Matrix metalloproteinase-9 delays wound healing in a murine wound model

Background. Metalloproteinase-9 (MMP-9) is a type IV collagenase found at elevated levels in chronic wounds. As wounds heal, MMP-9 diminishes. In this study, we investigated whether MMP-9 directly contributes to chronic wound pathogenesis. Methods. Recombinant proMMP-9 was prepared using immortalized keratinocytes transduced by a lentivirus. ProMMP-9 was Purified from cell culture media and activated using 4-aminophenylmercuric acetate. Active MMP-9 was then suspended in xanthan gum to a concentration paralleling that found in human chronic wounds.

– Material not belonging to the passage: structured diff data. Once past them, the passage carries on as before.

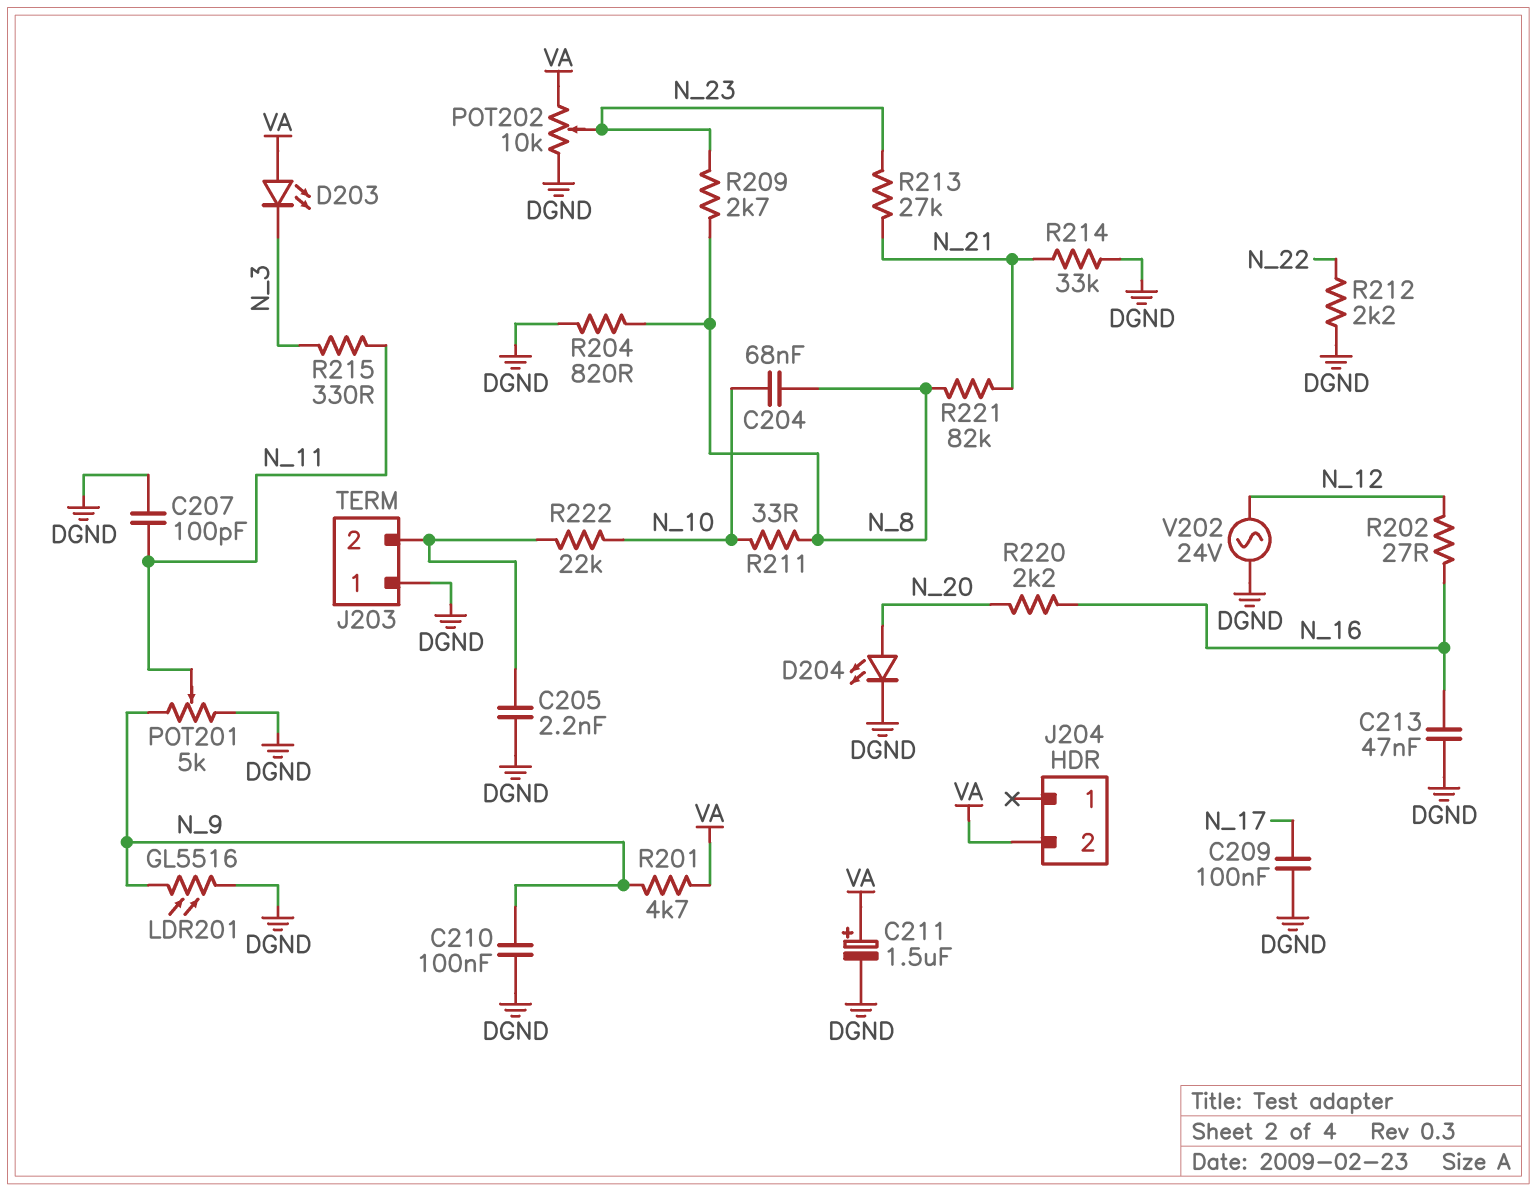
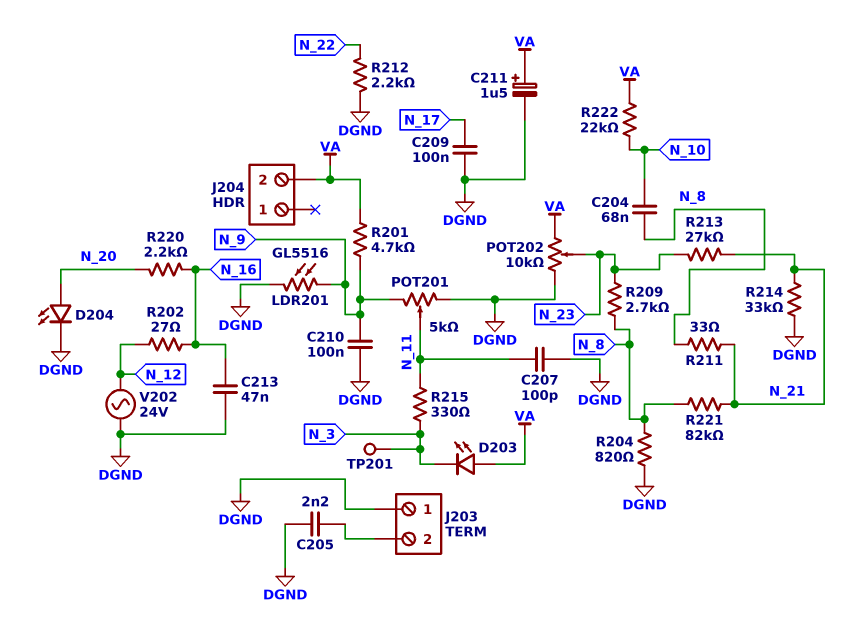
R211: 33 (N_8, N_10) -> 33 (N_8, N_21)
R222: 22k (J203/2, N_10) -> 22k (N_10, VA)
TP201: none -> test point (N_3)

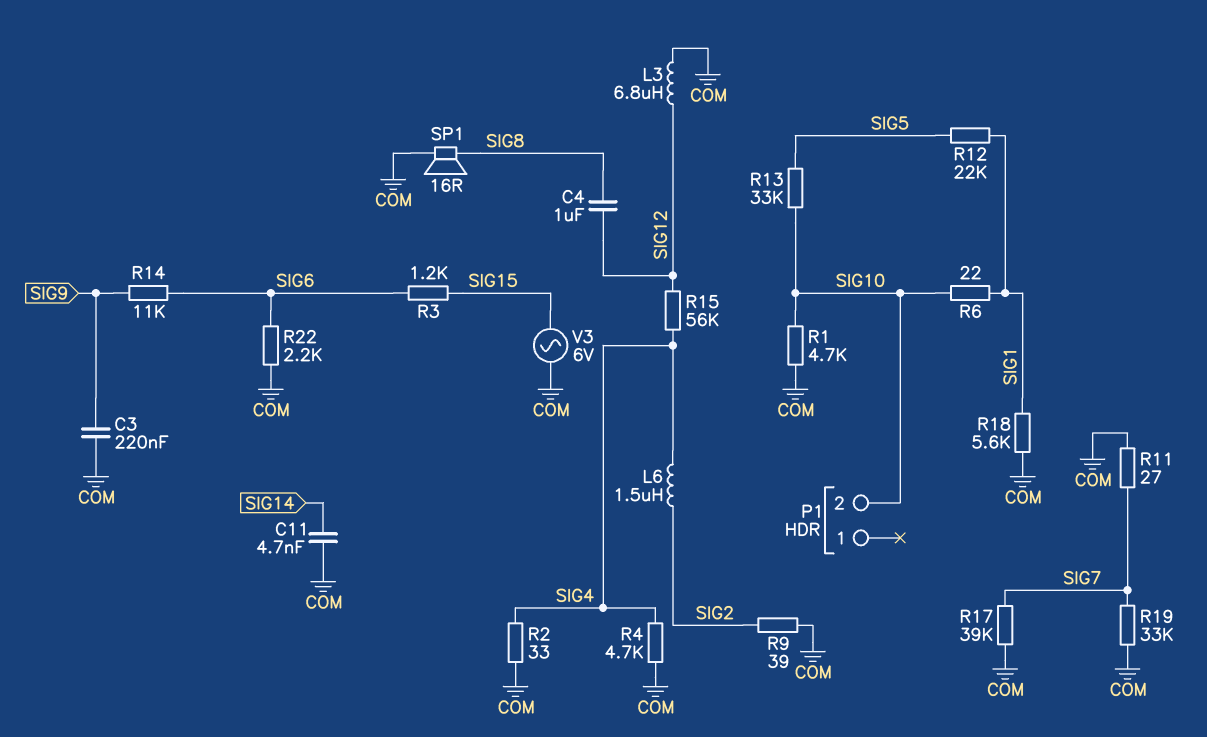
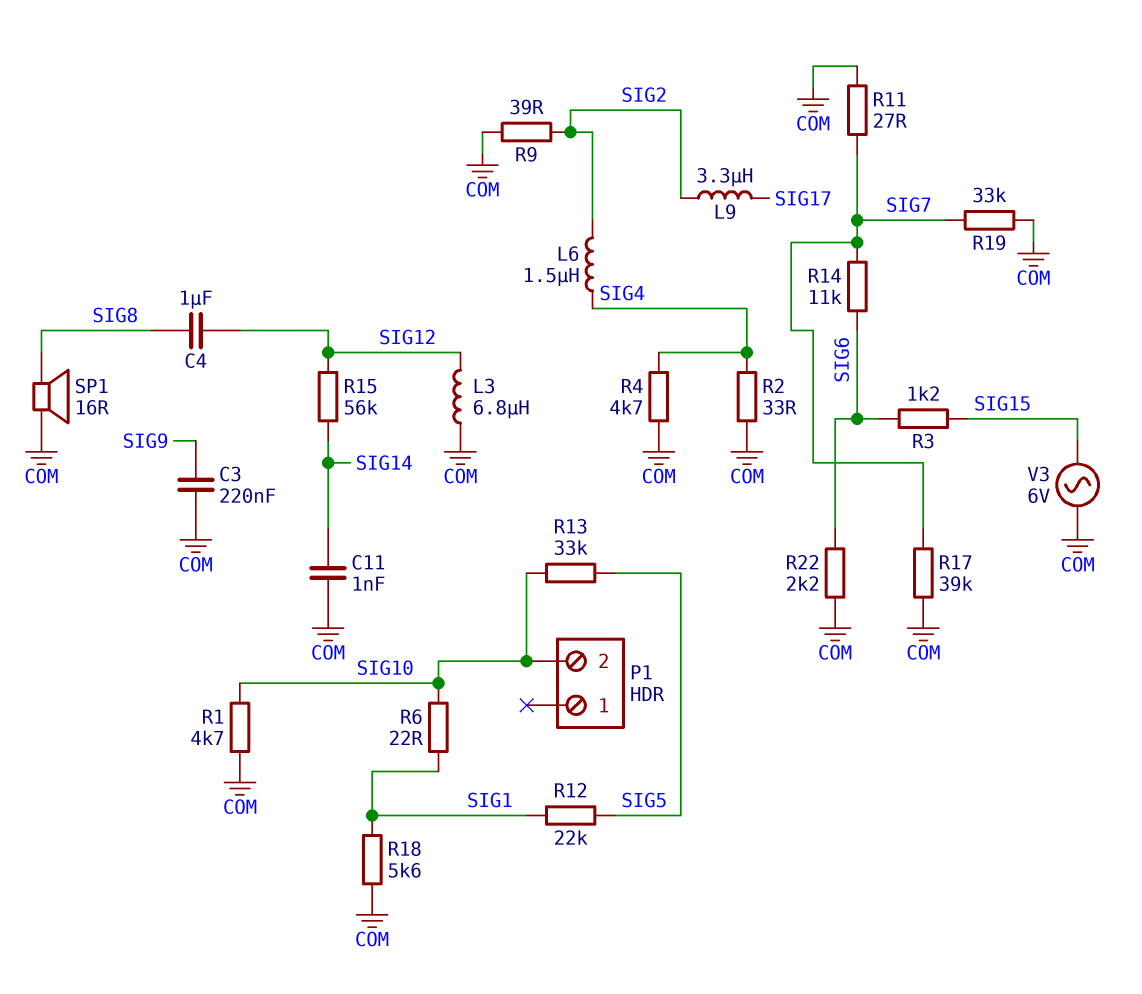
C11: 4.7nF (COM, SIG14) -> 1nF (COM, SIG14)
L9: none -> 3.3uH (SIG2, SIG17)
R14: 11k (SIG6, SIG9) -> 11k (SIG6, SIG7)
R15: 56k (SIG4, SIG12) -> 56k (SIG12, SIG14)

Two, Parallel 6-mm, punch biopsies were made on the backs of C57BL mice. Wounds were treated daily with MMP-9 or vehicle. Wound areas were measured and tissues examined by densitometry, real-time RT-PCR, histology, and immunohistochemistry at days 7, 10, and 12. Results. Exogenous MMP-9, at the level found within chronic wounds, delayed. wound healing in this animal model. By 7 days, wounds in the MMP-9-injected group were 12% larger than control wounds (P = .008). By day 12 wounds in the MMP-9-injected group were 25% larger than those of the control group (P = .03). Histologic examination shows that high levels of active MMP-9-impaired epithelial migrating tongues (P = .0008). Moreover, consistent with elevated MMP-9, the collagen IV in the leading edge of the epithelial tongue was diminished. Conclusion. MMP-9 appears to directly delay wound healing. Our data suggests that this may occur through interference with re-epithelialization. We propose that MMP-9 interferes with the basement membrane protein structure, which in turn impedes keratinocyte migration, attachment, and the reestablishment of the epidermis. (Surgery 2010;147:295-302.)